My parents, who live in a different state (12+ hour drive away) inquired as to when my little ones can start coming to see grandma and grandpa over the summer for a week or two! My kids are 3.5 and 2 years old (and one on the way...but they weren't talking about that one --- yet!). My dad has off Mondays and weekends, mom has off Tuesdays/Thursdays/Fridays (works doubles at a hosital Mon/Wed and every other weekend) and my newly married 29 year old sister offered to take Wednesdays...all without consulting ME or MY HUSBAND! Um yeah -- DH said "aint no way". Our DD (3.5 yo) has severe peanut allergies, fish (which my dad is also allergic to), egg and milk allergies. My family is VERY good (unlike DH's family) at always asking, checking labels, and providing the alternative stuff she needs when we visit. But really- let my two little "babies" trek half-way across the US for a week or TWO! Do people really do that? Any insights as to when you did or would do that, at what age, pros/cons from people that have done it! I know they miss them but seems a little extreme.
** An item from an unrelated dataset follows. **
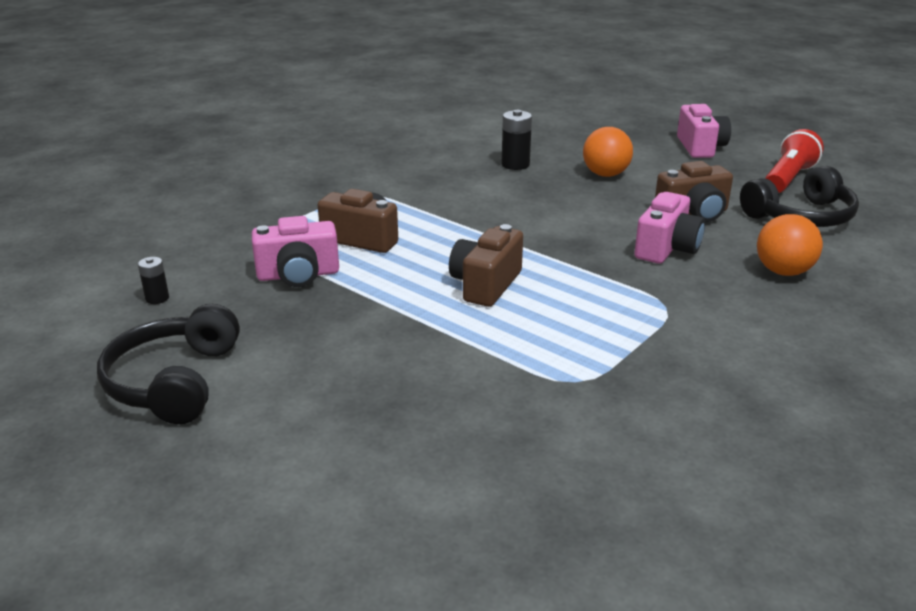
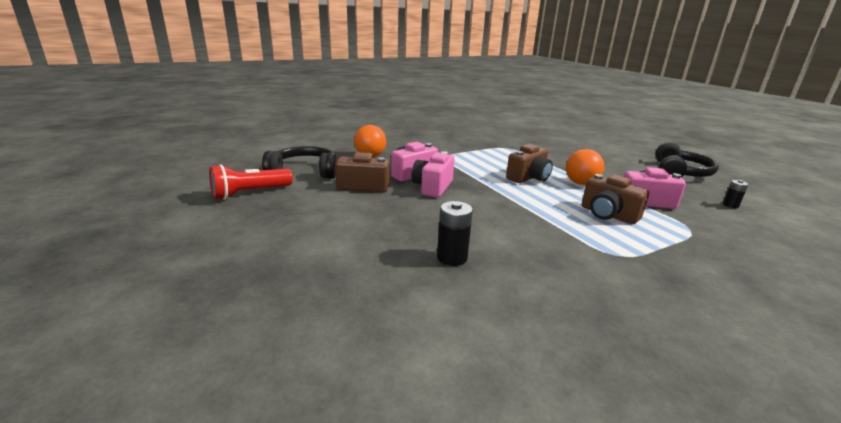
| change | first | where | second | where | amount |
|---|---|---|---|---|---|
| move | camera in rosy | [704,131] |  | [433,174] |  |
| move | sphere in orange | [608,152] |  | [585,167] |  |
We usually see them one way or another about 4 times a year for long weekends or a week here or there (less when I am prego now).

Thanks mamas!

Update: My parents are fairly young (early 50s), keep long work hours, and sleep very little -- I do not think it would be too tiring for them. My kiddos sleep 12 hours each at night at home and generally sleep OK at grandmas/grandpas. My new baby is due in May. My husband and I just don’t want to spend that much time away from our kids (we both work 10 hour days during the week so evenings and weekends are our fun time with the kids). My MIL (who just turned 70) who lives 7 miles away has watched the kids AT OUR HOUSE (along with an au pair being present) while my husband and I took a weeklong vacation a year ago. We missed the kids terribly. But again, that was OUR HOUSE….not grandmas and not in another state.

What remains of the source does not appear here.